1. MUHAMMAD SULEMAN - Department of Information Technology, The Islamia University Bahawalpur, 63100, Punjab, Pakistan.
2. DOST MUHAMMAD KHAN - Department of Information Technology, The Islamia University Bahawalpur, 63100, Punjab, Pakistan.
3. MUHAMMAD ABID SALEEM - Department of Information Technology, The Islamia University Bahawalpur, 63100, Punjab, Pakistan.
4. OMER RIAZ - Department of Information Technology, The Islamia University Bahawalpur, 63100, Punjab, Pakistan.
5. ZAIGHAM MUSHTAQ - Department of Information Technology, The Islamia University Bahawalpur, 63100, Punjab, Pakistan.
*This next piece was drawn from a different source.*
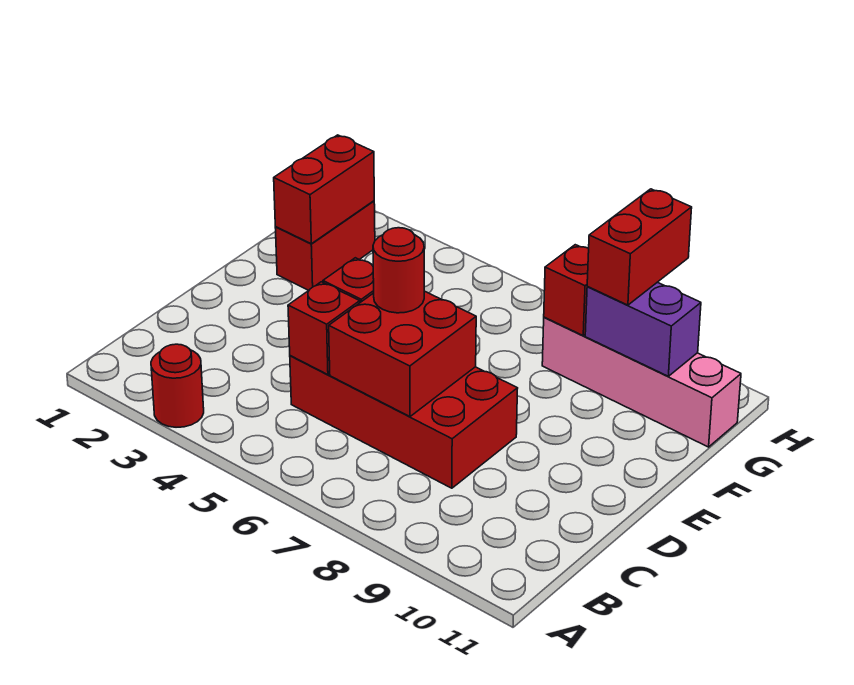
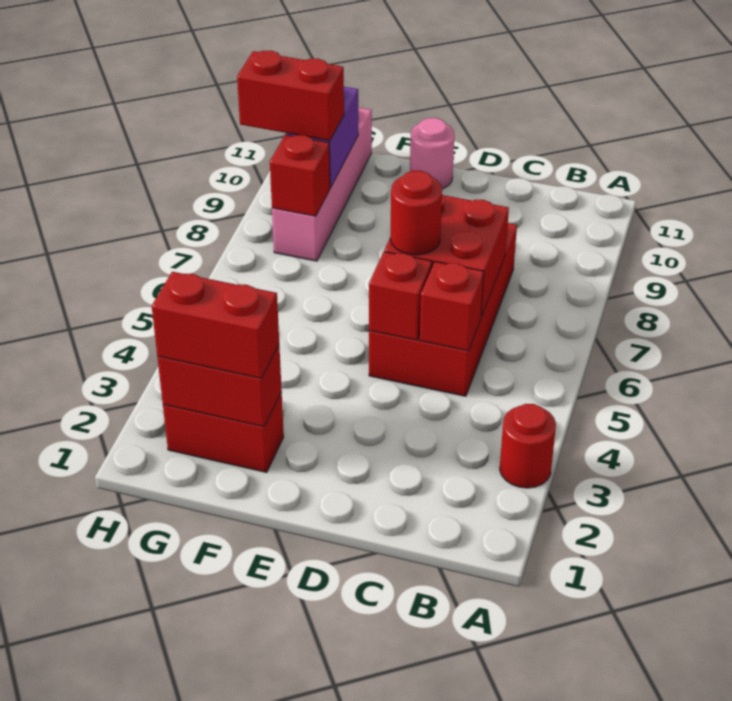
none -> pink round brick E11 level 1
none -> red brick F2:G2 level 3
Serverless Cloud computing expanding its domain rapidly. This is simple, efficient, light-weight, secure and ubiquitous. All Cloud players provide it with different attractive names such as Amazone branding it with AWS Lambda, Goole using Cloud Run, Ali Baba calling it Function Compute and last but not least Microsoft providing serverless cloud with name of Azure Function. Normally, function service executes the core business logic of application and host’s machine policy of execution create a significant impact of overall quality of service provided by CSP (Cloud Service Provider). To produce an effective execution policy, the host machine maintains a lean balance between Cold and Hot restart. Policy efforts to reduce Cold restart but manage resources during Hot restart. In this paper, we employed a machine learning based classification methodology that segregate the functions in terms of cold and hot functions. We implemented aïve Bayes classifier and boosting the accuracy with Kernel Density Estimation. The overall best accuracy was observed up to 94.35%.
Serverless Cloud Computing, Cold Start, FaaS, Resource Management, Naïve Bayes Classifier, Kernel Density Estimation, Windows Azure Function.